By: Kimberly Railey
Freshman Rep. Steve Knight is the last Republican in Congress to call Los Angeles County home, but he has a fight on his hands to keep that title.
Two years after Democrats were shut out of the general election in California's 25th District, party strategists now see a strong opening to flip the seat with favorable voter-registration numbers and presidential-level turnout. They are hailing their candidate, attorney Bryan Caforio, as a challenger who will run more competitively--and raise far more money--than past Democrats in the area.
"This is the first time that I believe that seat is in play," said Eric Bauman, chair of the Los Angeles County Democratic Party. "Caforio brings more to this race than any Democratic candidate has in a long time."
Since 2012, the GOP's 17,000-voter-registration advantage has collapsed, and Democrats now hold a 3,000-voter edge in the district based in the northern Los Angeles exurbs.
Democrats believe Donald Trump's candidacy will provide an extra jolt, given the district's sizable Latino population. Democratic Congressional Campaign Committee Chairman Ben Ray Luján said recently that Knight's seat is "on our battlefield now in a very aggressive way" thanks to Trump. In 2012, Mitt Romney won the district with 50 percent of the vote.
"Everything is moving in the right direction," Caforio said in an interview. "The new district is much more Democratic."
Knight took 49 percent of the June 7 top-two primary vote, followed by Caforio with 29 percent and two others totaling some 22 percent. This is Knight's first congressional matchup with a Democrat. In 2014, an eight-candidate primary blocked Democrats' top contender from advancing to the general election in the race to replace retiring Republican Rep. Buck McKeon, and Knight defeated fellow Republican Tony Strickland by 6 points.
For his part, Knight has kept his distance from the GOP's presumptive presidential nominee, declining to offer Trump any formal support. He is also planning to skip the Republican National Convention.
"I have never endorsed for a presidential candidate, and that's a consistent record I've had in and out of politics," Knight said in an interview. "I'll be running my own race."
Knight's allies argue that he boasts a strong local brand and can outrun the top of the ticket: In 2012, he won his state Senate district by 15 points, while Romney carried it by 2 points, according to data compiled by Daily Kos.
In the state Legislature, as an assemblyman and senator, Knight also represented territory overlapping with the congressional district.
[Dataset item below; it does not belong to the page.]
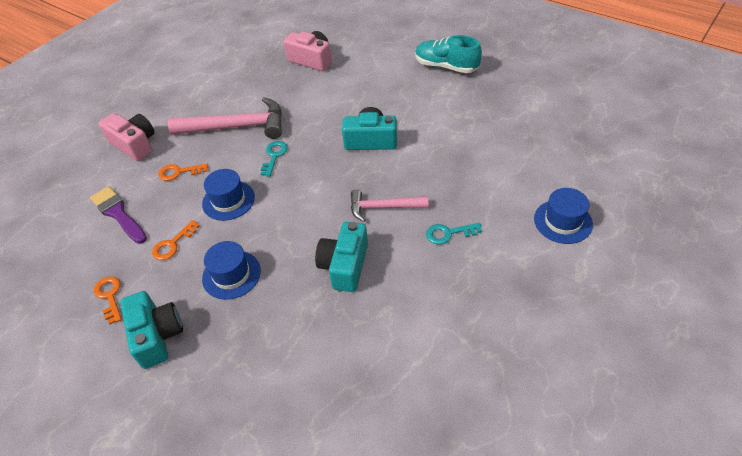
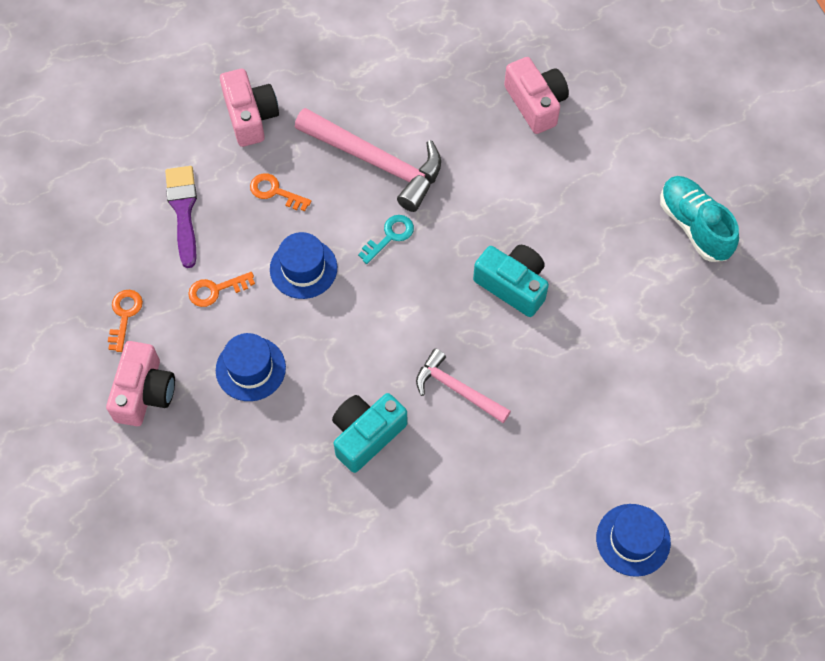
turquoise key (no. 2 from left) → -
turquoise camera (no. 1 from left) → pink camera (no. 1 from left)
His father, the late William J. "Pete" Knight, was well known in the region, having serving as an Air Force test pilot and later in the state Senate and Assembly for 12 years--an asset that Republicans repeatedly emphasized.
"I can't imagine a Democrat winning," McKeon told National Journal. "The district has changed as far as registration, but the people out there that are Democrats are also pretty conservative people."
The GOP is already portraying Caforio, who moved into the district from elsewhere in Los Angeles, as a carpetbagger. That line of attack helped Knight sink Strickland last cycle even as he was outspent 5-to-1.
Knight's fundraising is again on shaky ground, especially in this prohibitively expensive media market and compared with the totals of other vulnerable GOP incumbents. As of May 18, Knight had $437,000 in the bank. Caforio had just $94,000 at that time, but Democrats predict he will be able to refuel his account now that the primary is over and raise more money than past Democrats in the area. Since announcing his campaign in December, Caforio has collected more money every quarter than Knight.
Democrats are also emboldened by the results of the district's general election in 2012, when the well-known McKeon drew 55 percent against an opponent they view as weaker than Caforio, though that was the first election after the lines were redrawn. The party is casting Knight as too extreme for the moderate district, pointing to his recent comment that Social Security was a "bad idea" and his vote in the state Senate against banning Confederate symbols on state property.
Caforio brought on Democratic media firm Kully Hall Struble, which in 2014 helped Rep. Pete Aguilar flip a seat that had become more Democratic-leaning after redistricting. To replicate that effort, Caforio will have to unite his base after a divisive fight against fellow Democrat Lou Vince, who won the California Democratic Party's endorsement, took 15 percent in the primary, and has not yet backed Caforio.
In the long term, Republicans concede Democrats' growing voter-registration advantage will make the district harder to hold. But they dispute the idea that Trump gives Democrats a significant boost this cycle.
"This district is not going to be a safe Republican seat under its current configuration," said California GOP consultant Dave Gilliard. "Democrats would have made a play here regardless of who the presidential candidate is."
Democrats, meanwhile, contend that one of their steepest challenges is convincing their rank and file that the seat is actually within reach.
"If you don't open your eyes and look behind the curtain, it seems like we're Republican and a Democrat can't win," said Maria Gutzeit, a Democratic former candidate in the race who has endorsed Caforio. "I'm hoping that people realize that we can."